For the second year in a row 2023 ends with the dominant theme in life having been family ill-health.
I feel like 2023 actually began in Oct 2022, when, as I was travelling back from DjangoCon US, my daughter had an accident and was hospitalized. Since then it’s been all go. My son spent most of the year being diagnosed and (kind-of) treated for a mysterious post-Covid illness that we’re still not sure exactly what to make of.
He’s doing better, much better. But it’s been the longest year.
Nonetheless, we got a few things done…
In April I stepped down after 5 years as a Django Fellow. It was an honour. Time though for a change. To get back to building things with Django, rather than just working on it.
I gave a couple of conference talks:
These were both very well received, so that was nice at a time when things with my son were at about their worst.
Released a few new open source packages. Most notably Neapolitan, my take on quick CRUD views for Django, and django-template-partials
which enables reusable named template fragments for the Django Templating Language.
Again, both of these were well received, and I’m using them daily. Neapolitan in particular is just so much fun.
I got updates out of almost all the packages I maintain. The exception there was the Channels packages, which have been updated for Django 5.0 and Python 3.12 etc, but have otherwise just been in stasis.

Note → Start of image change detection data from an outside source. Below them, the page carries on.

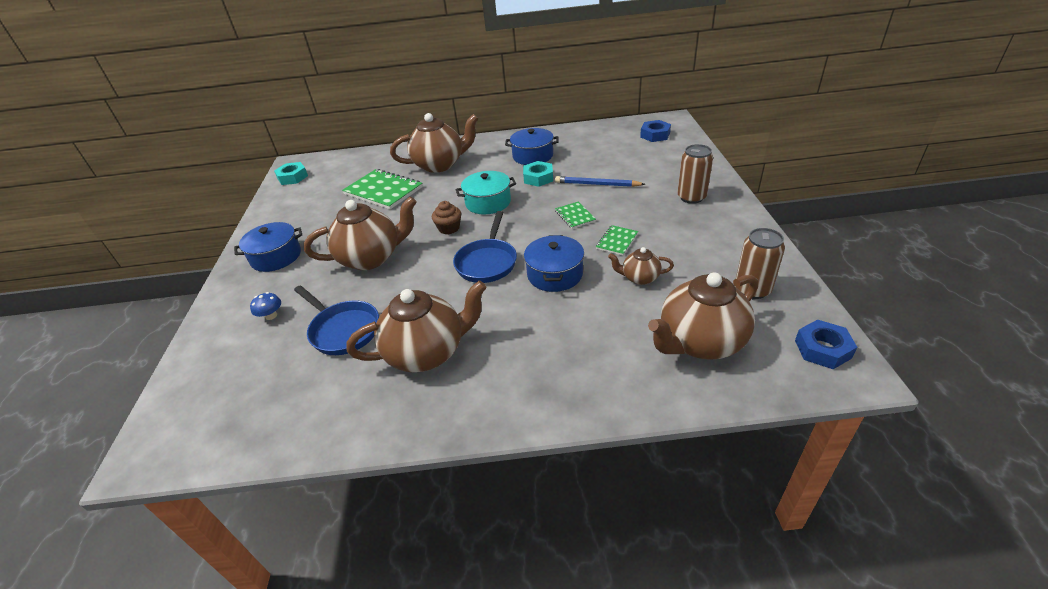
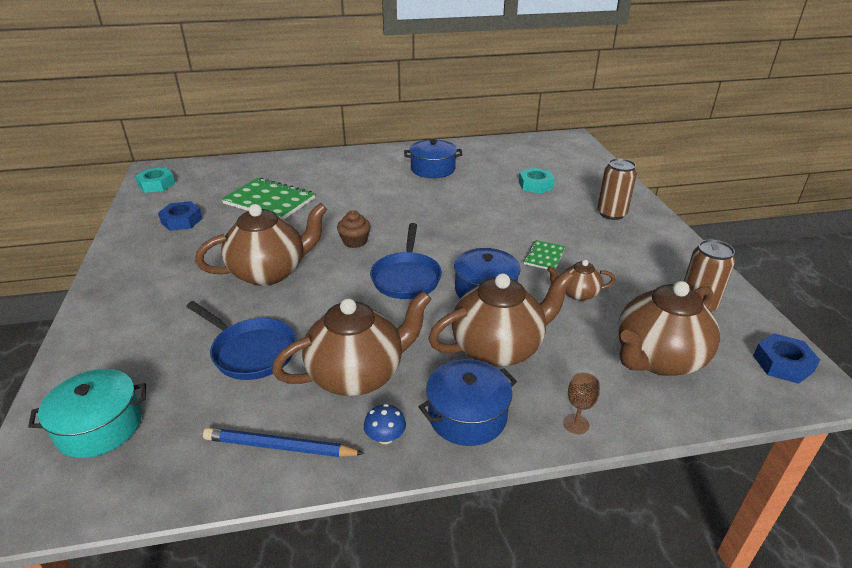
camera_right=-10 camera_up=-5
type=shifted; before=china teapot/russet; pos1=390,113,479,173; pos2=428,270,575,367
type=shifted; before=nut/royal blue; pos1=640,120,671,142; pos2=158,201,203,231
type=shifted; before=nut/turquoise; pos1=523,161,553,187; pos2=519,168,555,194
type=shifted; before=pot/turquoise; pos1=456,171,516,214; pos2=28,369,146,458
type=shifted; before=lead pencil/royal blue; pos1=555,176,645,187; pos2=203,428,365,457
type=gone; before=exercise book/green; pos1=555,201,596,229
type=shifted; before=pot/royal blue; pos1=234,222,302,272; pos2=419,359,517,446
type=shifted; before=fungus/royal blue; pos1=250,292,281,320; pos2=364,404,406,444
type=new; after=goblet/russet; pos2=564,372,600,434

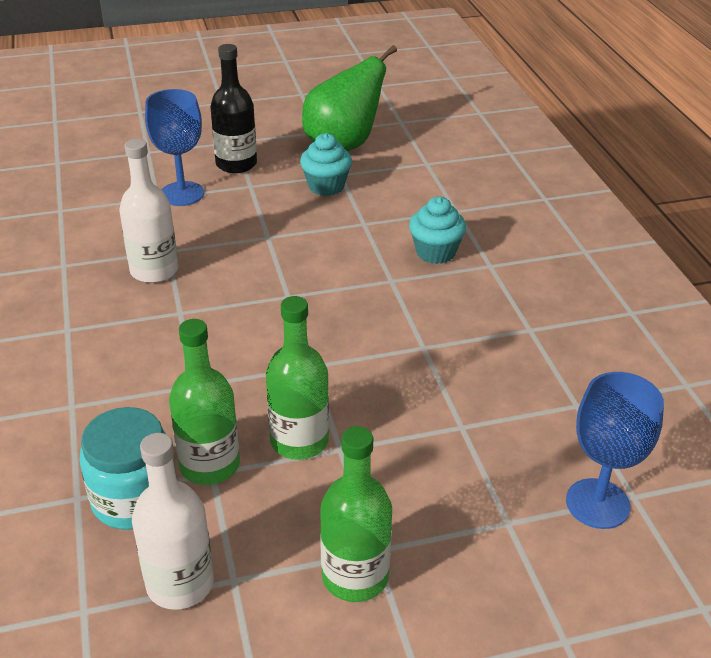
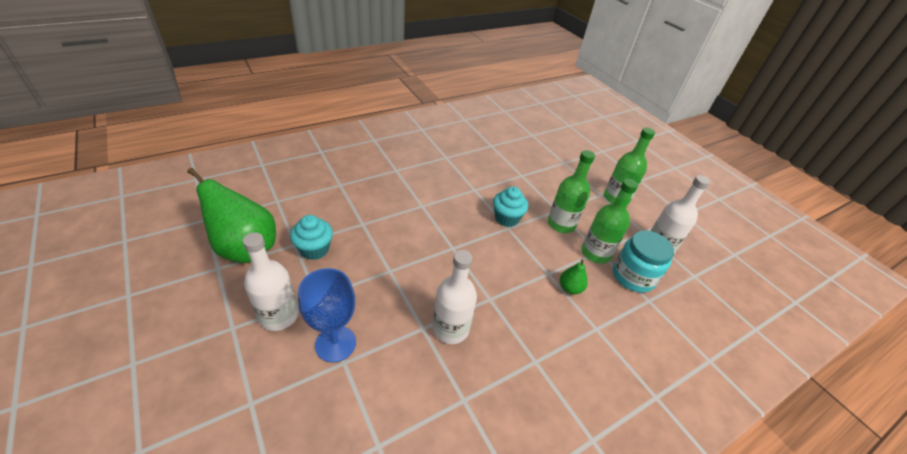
camera_right=-110 camera_up=5
type=repainted; before=drink bottle/ebony; after=drink bottle/white; pos1=210,44,257,173; pos2=243,232,299,331
type=shifted; before=muffin/turquoise; pos1=409,196,466,264; pos2=493,186,528,227
type=gone; before=goblet/royal blue; pos1=566,372,664,529
type=new; after=toy pear/green; pos2=560,259,588,294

That’s OK, I was still keeping an eye and there have been no real issues. I’ve managed to pick up work on them again recently, so back in motion for those in early 2024.
Will and I kept up the rhythm on Django Chat. We had our usual summer break but managed to keep going before that (just) and we’ve been back in action for a couple of months now. More on the way there.
I did a couple of guest appearances too:
On top of that I managed to bootstrap an application for a new business, and that’s going well so far.
In 2024, I’m just hoping for a bit of quiet. I’ve volunteered to help with DjangoCon Europe — hope to see you there! I want to flesh out Neapolitan, keep the work projects going, and — if life would just f-ing ease off a notch, seriously! — who knows what I might get done.